Mathematics Ph.D. Dissertations

Title

Estimating the Proportion of True Null Hypotheses in Multiple Testing Problems

Date of Award

2016

Document Type

Dissertation

Degree Name

Doctor of Philosophy (Ph.D.)

Department

Statistics

First Advisor

Hanfeng Chen (Advisor)

Second Advisor

John Laird (Other)

Third Advisor

John Chen (Committee Member)

Fourth Advisor

Junfeng Shang (Committee Member)

Abstract

The problem of estimating the proportion, π0, of the true null hypotheses in a multiple testing problem is important in cases where large scale of parallel hypotheses tests are performed independently. While the problem is a quantity of interest in its own right in many applications, a reliable estimate of π0 is crucial when we want to assess and/ or control the false discovery rate in a multiple testing problem.

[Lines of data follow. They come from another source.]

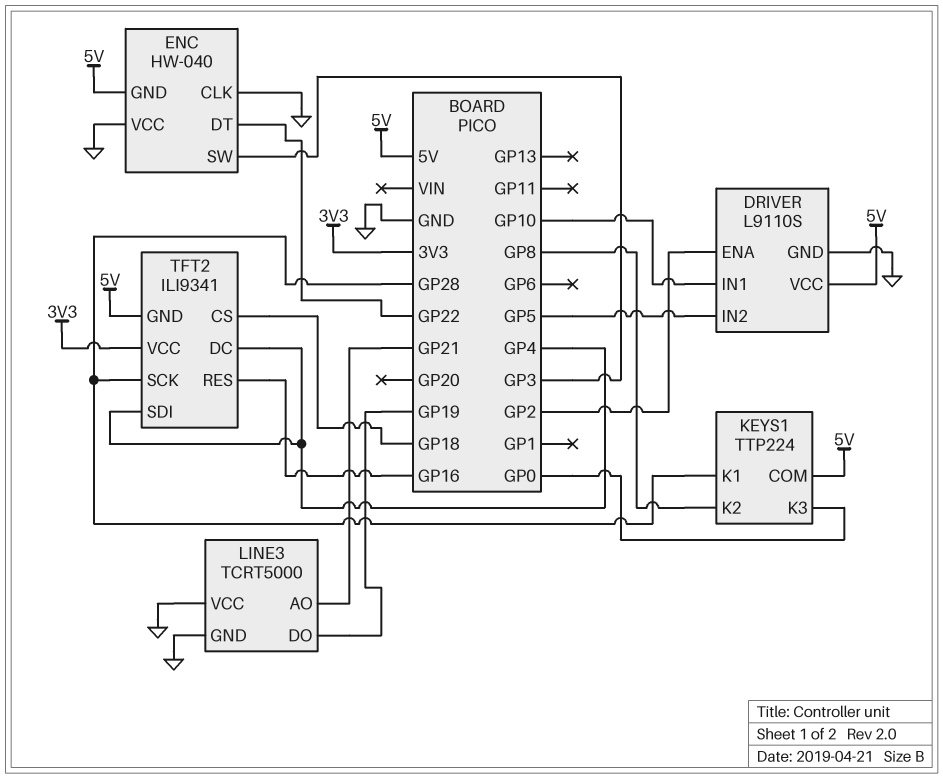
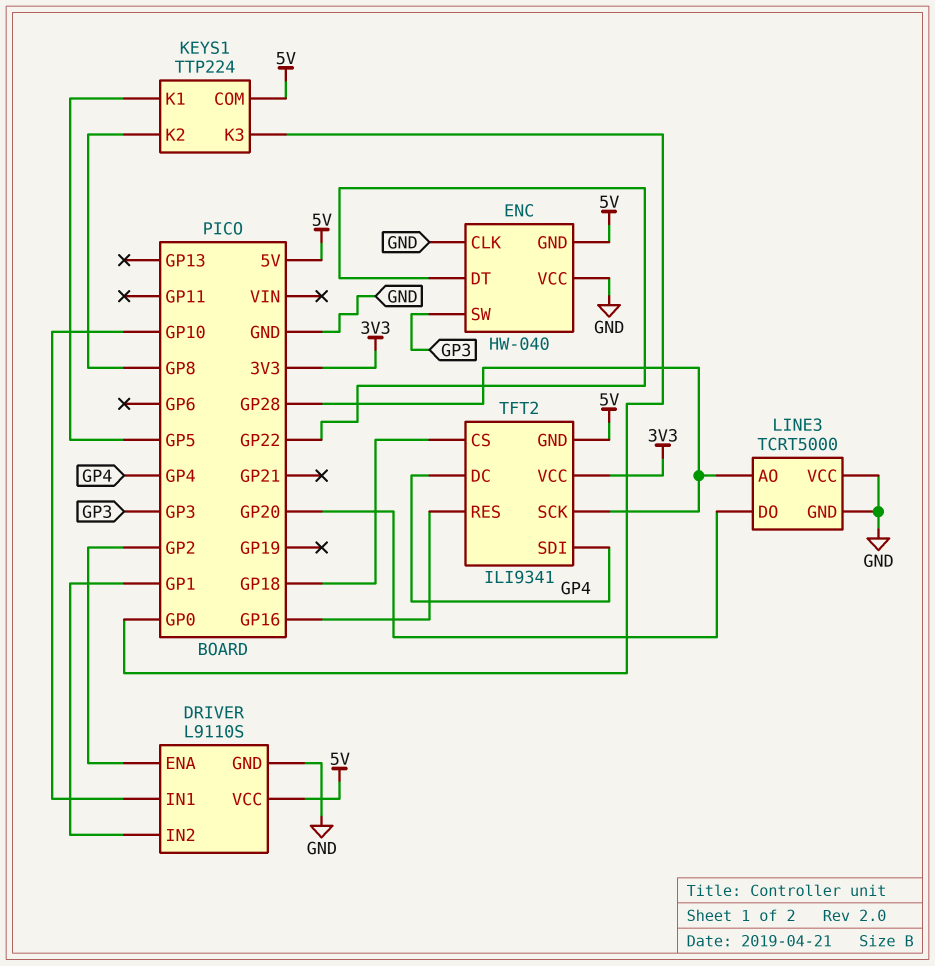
DRIVER pin IN2: GP5 -> GP1
KEYS1 pin K1: GP28 -> GP5
LINE3 pin AO: GP21 -> GP28
LINE3 pin DO: GP19 -> GP20

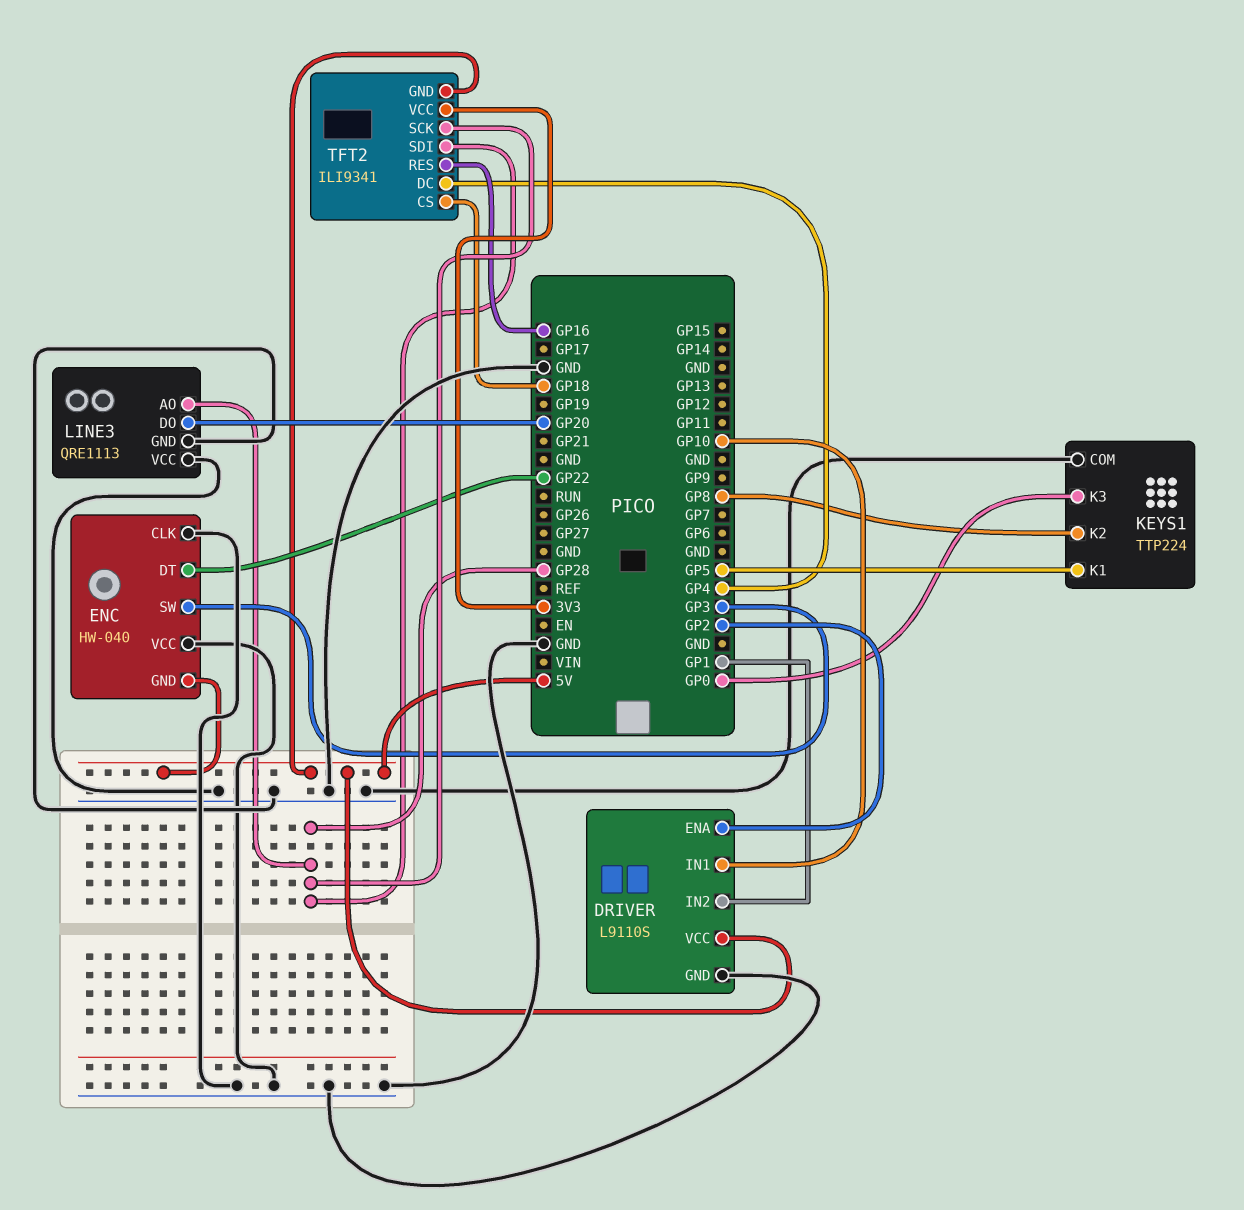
KEYS1 pin COM: 5V -> GND
LINE3: TCRT5000 -> QRE1113
TFT2 pin SDI: GP4 -> GP28

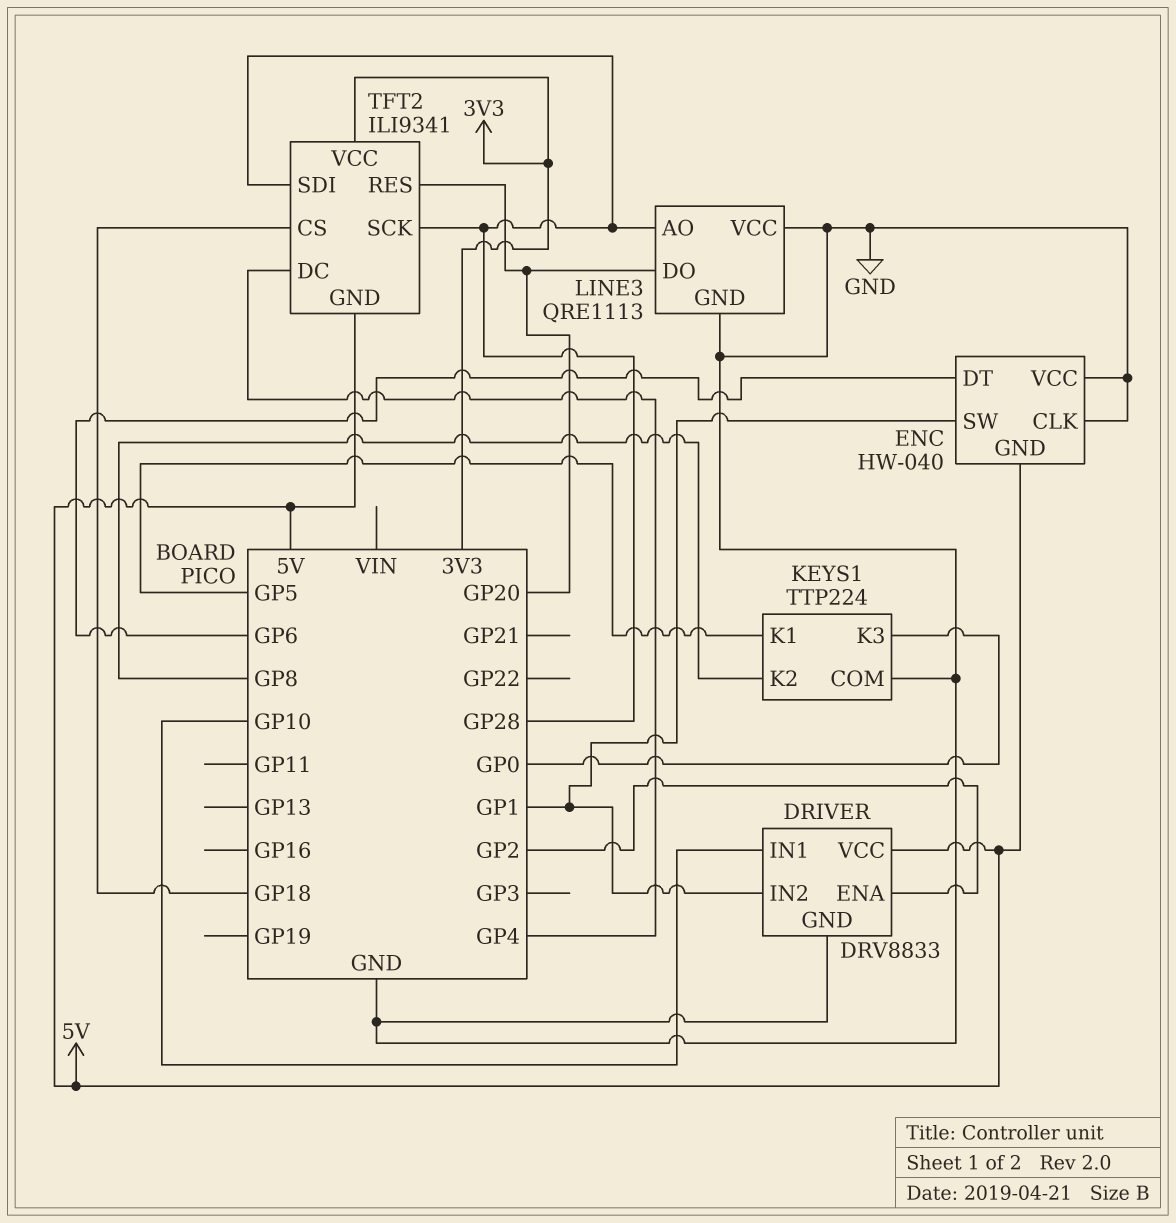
DRIVER: L9110S -> DRV8833
ENC pin DT: GP22 -> GP6
ENC pin SW: GP3 -> GP1
TFT2 pin RES: GP16 -> GP20

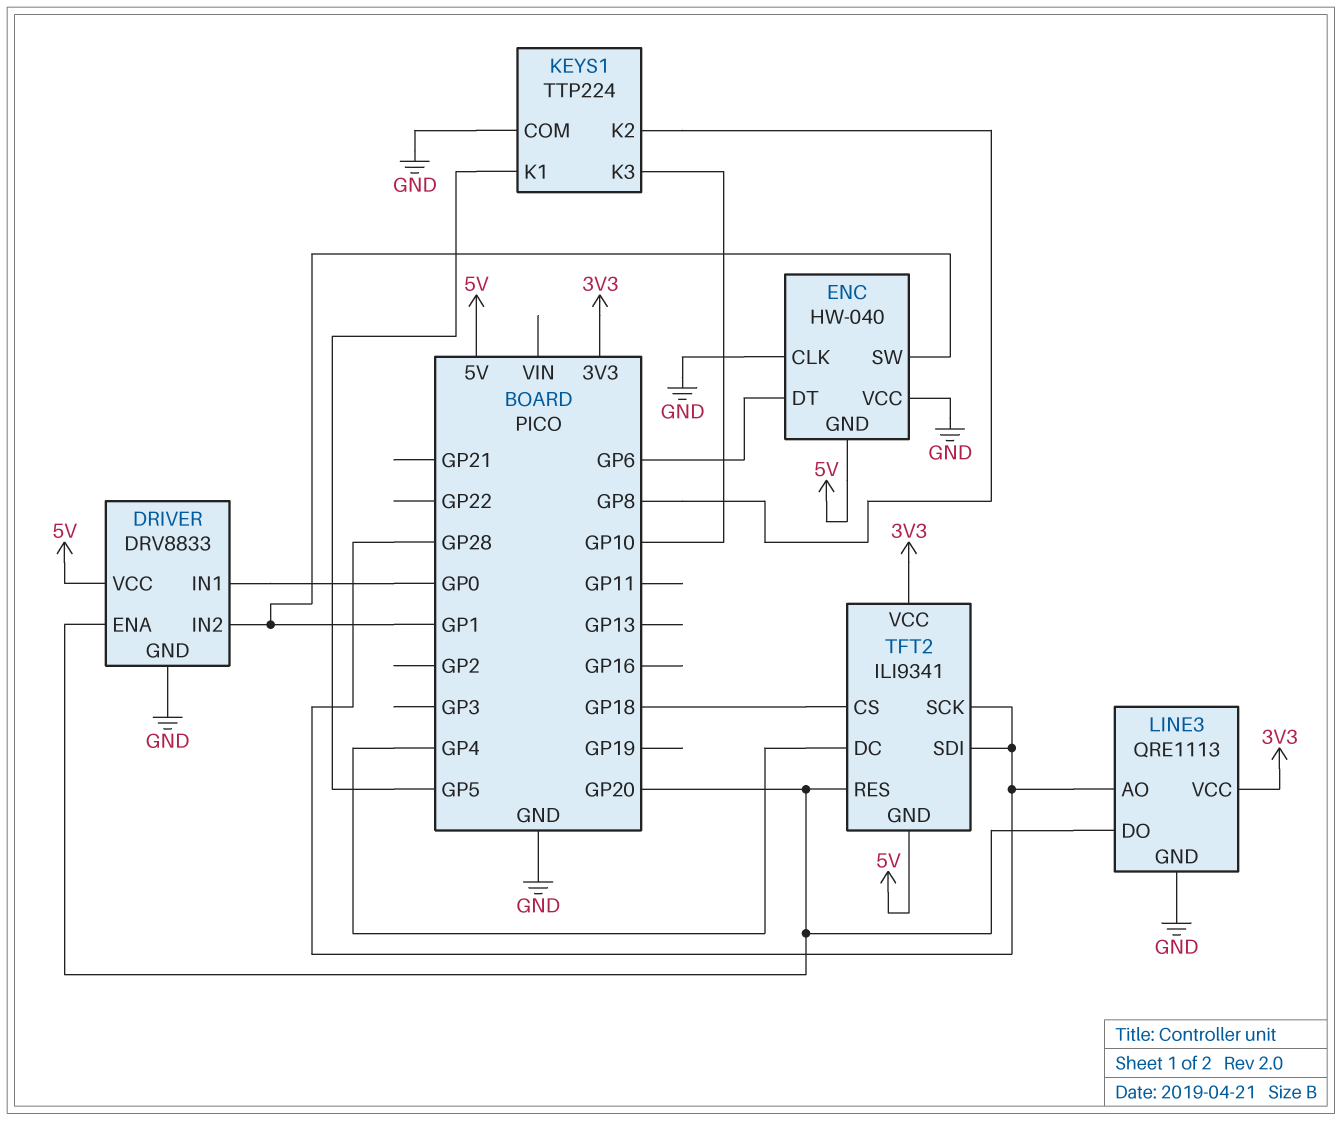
DRIVER pin ENA: GP2 -> GP20
DRIVER pin IN1: GP10 -> GP0
KEYS1 pin K3: GP0 -> GP10
LINE3 pin VCC: GND -> 3V3

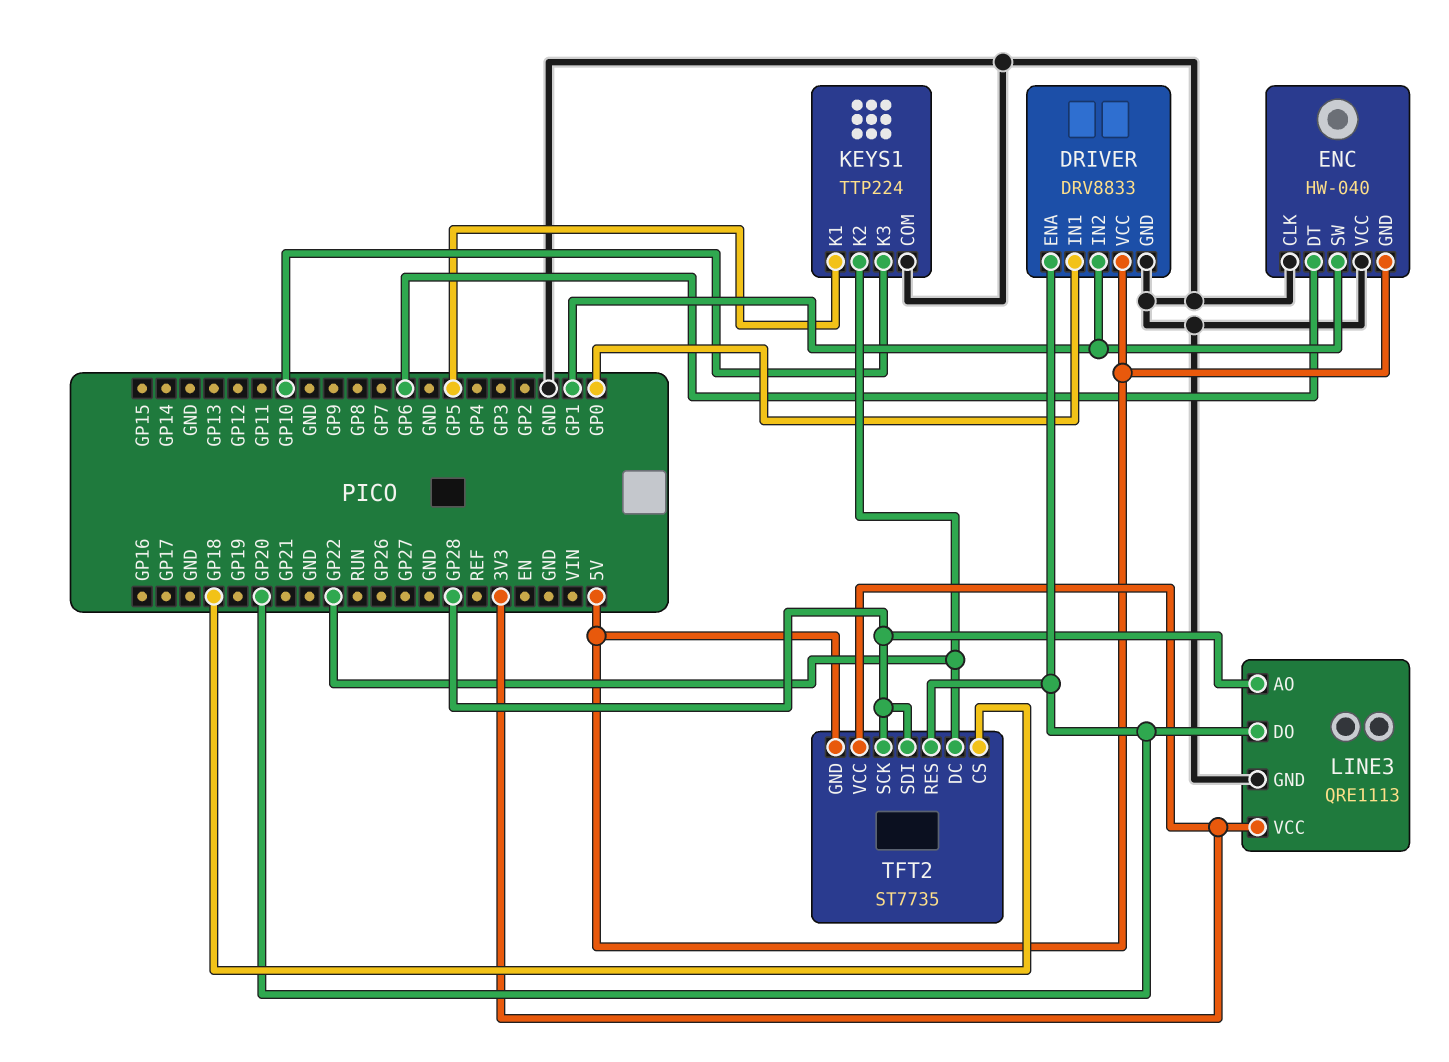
KEYS1 pin K2: GP8 -> GP22
TFT2: ILI9341 -> ST7735
TFT2 pin DC: GP4 -> GP22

In this dissertation, we investigate the estimation problem coupled with assessing/controlling the false discovery rate. The dissertation develops a new estimating procedure under the two-component mixture model. The components of the mixture are the null and alternative distributions with mixing proportions π0 and 1- π0 respectively, where π0 is the unknown proportion to be estimated. We establish an innovative non-parametric maximum likelihood estimation of the p-values density, restricting the alternative to multinomial distribution family of k categories to address this problem.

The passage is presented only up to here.